When the Grace Bible Church purchased The Willows in 2020, they decided against changing out their electronic keyboard for a baby grand 🥴🤷🏼‍♀️ .  Instead, they graciously 🙏🏼 gifted the piano to a military family eager to receive it: the Rices.😅

Elena Rice has all the attendant duties of being a military spouse, as well as having her four active children. Nevertheless, she wanted to keep bettering herself and set a good example for her kids. Once the family received this lovely piano from the church, Elena carved out time to practice her piano-playing skills. 

Now in 2025, her husband was being re-assigned to Wisconsin. Elena was loathe to leave the piano behind, but it would take up so much of their allowable poundage for the move that she was willing to gift it to special people… on one condition: Mr. Rice had to buy her another piano when they arrived in Wisconsin. He agreed! 

So Dustin and Mark are now talking to Kevin Rice over the piano. They could sell this instrument for quite a bit of money, but they prefer to gift it to someone else who will love it, not just flip it for a profit. Kevin wants to know who we are, why we want the piano, and what we are going to do with it. Dustin tells him about our loving community at Still & Moving, how much we love music and dancing to it, and how he is teaching vocal workshops to the students. Dustin speaks of all of the benefits we conduct for non-profits, all of the free-to-the-community events with music that we put on yearly, monthly, and weekly.

Satisfied, Kevin shows our guys the inner workings of their well-maintained piano, even showing them self-maintenance tips about how to fix sticky keys. They can see from the outside that it is made of a beautiful, golden honey-toned wood, and on the underside they find the serial number sticker that says “Willows Restaurant” and a unit number. This piano is the REAL DEAL, an authentic piece of Honolulu history! 

Our team gives it a thumbs up, shakes hands with the Rices, and makes plans for carefully transferring this substantial yet delicate instrument to Still & Moving.

Meanwhile, I know nothing of all these goings-on.

Fast forward to Valentine’s Day. I’m coming down the stairs from teaching my Nia class in our Barefoot Ballroom and find Kumu Mālia greeting me with a plate of Valentine cookies, staffer Thuan holding out a bouquet of roses, Doris filming me on her phone… 
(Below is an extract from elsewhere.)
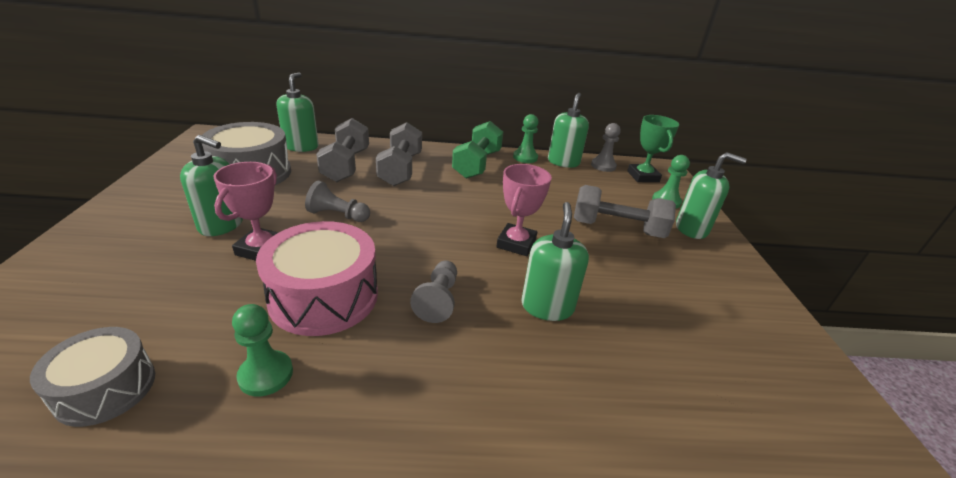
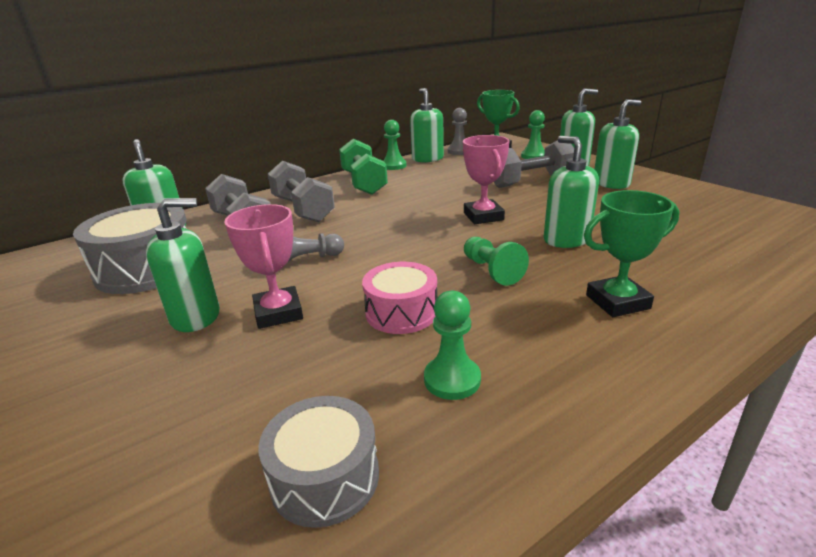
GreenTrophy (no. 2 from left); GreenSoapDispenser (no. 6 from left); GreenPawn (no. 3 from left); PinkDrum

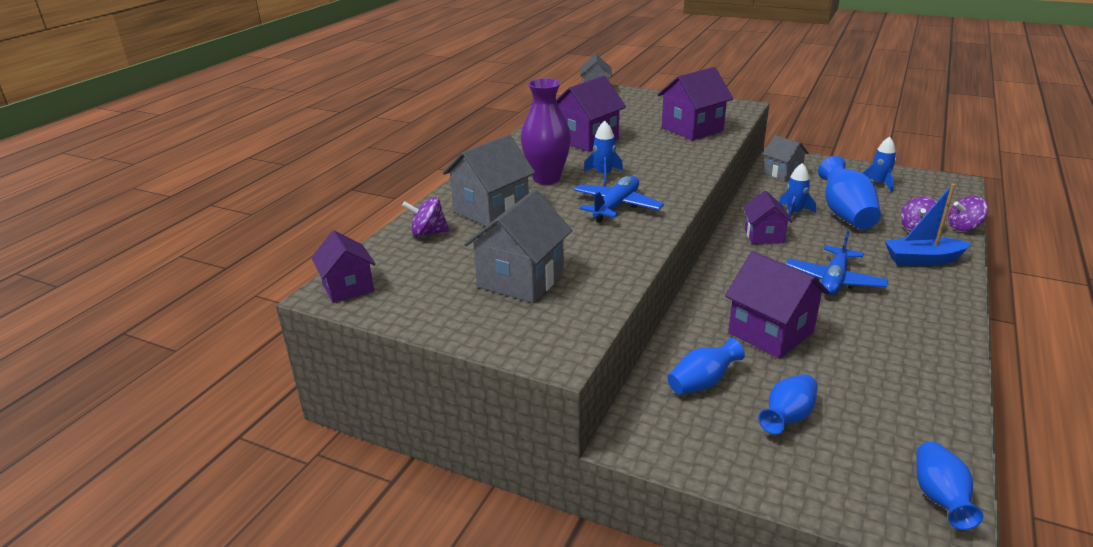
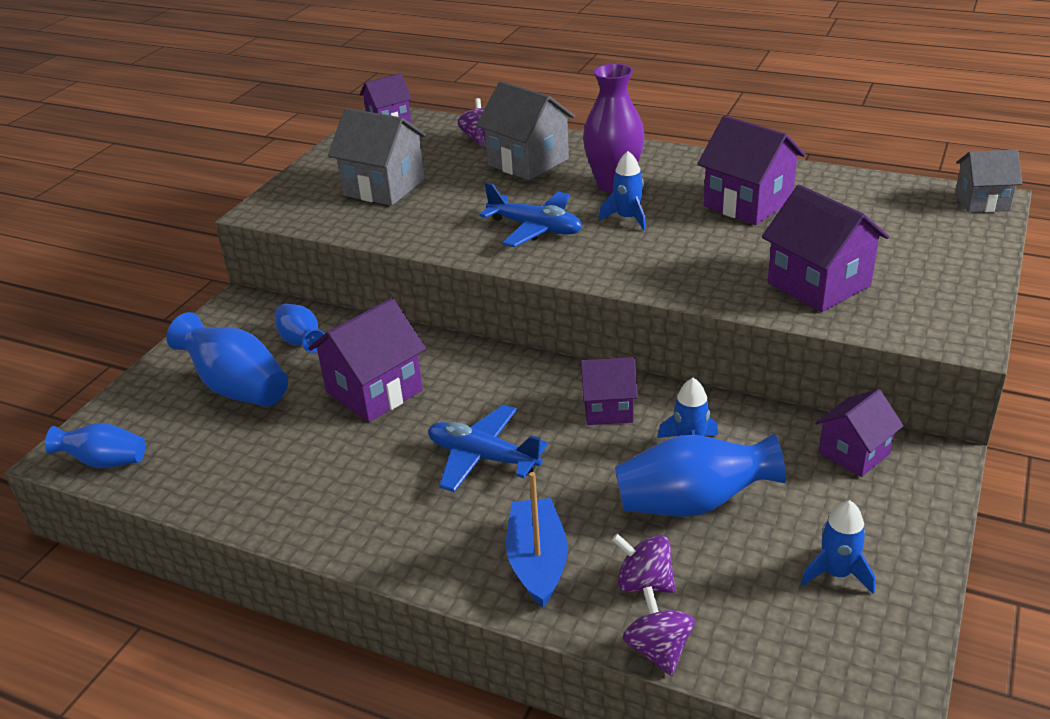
PurpleHouse (no. 6 from left); BlueVase (no. 2 from left)

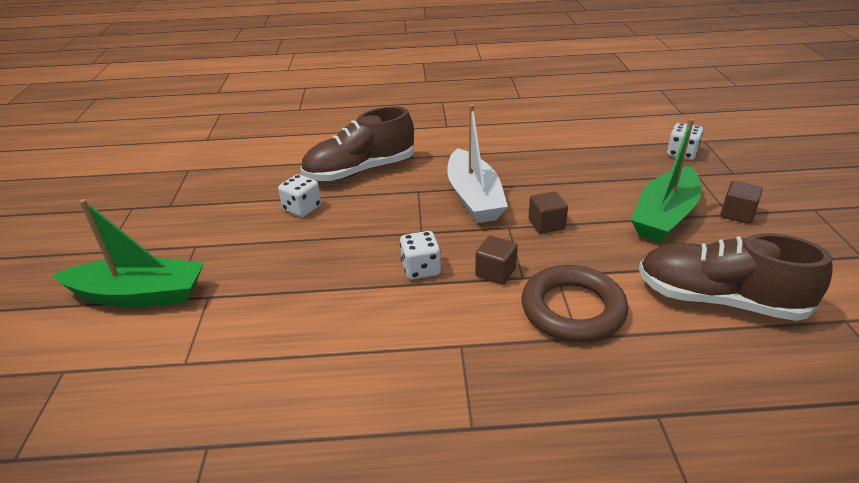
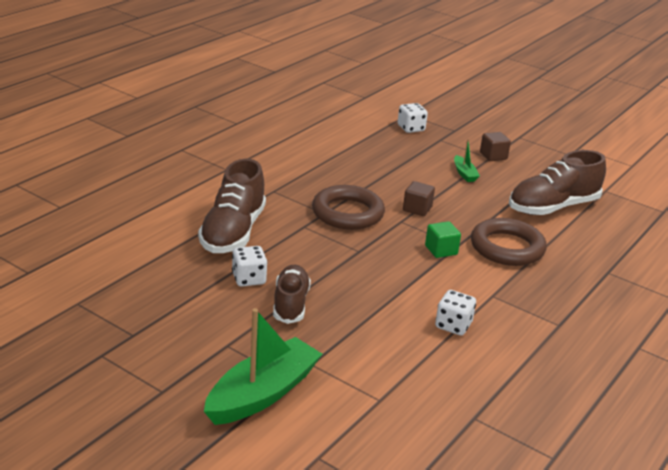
BrownShoe (no. 2 from left); WhiteDice (no. 3 from left); BrownRing (no. 1 from left); GreenCube; GreenBoat (no. 2 from left)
… and the most lovely sounds coming to me from the corner of what we now call our Lyrical Lobby. What on earth is making that beautiful music? 

I look into the far corner, and there’s Dustin sitting at our very own baby grand piano pouring out peals of musical joy! As soon as I see and hear it, I crawl under its belly to get the full 360 ‘surround sound’ music experience. Amazing.

Even Doris has to concede that Dustin was absolutely right: “Although an upright takes up so much less space, I now get why people invest in a grand piano: the depth of the music is so powerful.”

Everybody else loves our new addition! People cannot pass by Dustin playing without dropping whatever they had been doing and breaking into dance! Our Yoga teacher Robin Shepard heard Dustin playing the other day and immediately sat down to listen. You know, those piano chords are awfully good at pulling on your heartstrings. Robin quickly dissolved into a puddle of tears. Good tears. More people are singing here these days. When Dustin is in seventh heaven with his hands on the keys, everybody else goes with him!

And this magical music maker – just as Dustin envisioned – came to us as a gift. 

I am starting to see that my good old dad was right: “Anything is possible at any time.”

Renée Tillotson

Renée Tillotson, Director, founded Still & Moving Center to share mindful movement arts from around the globe. Her inspiration comes from the Joy and moving meditation she experiences in the practice of Nia, and from the lifelong learning she’s gained at the Institute of World Culture in Santa Barbara, California. Engaged in a life-long spiritual quest, Renée assembles the Still & Moving Center Almanac each year, filled with inspirational quotes by everyone from the Dalai Lama to Dolly Parton. Still & Moving Center aspires to serve the community, support the Earth and its creatures, and always be filled with laughter and friendship!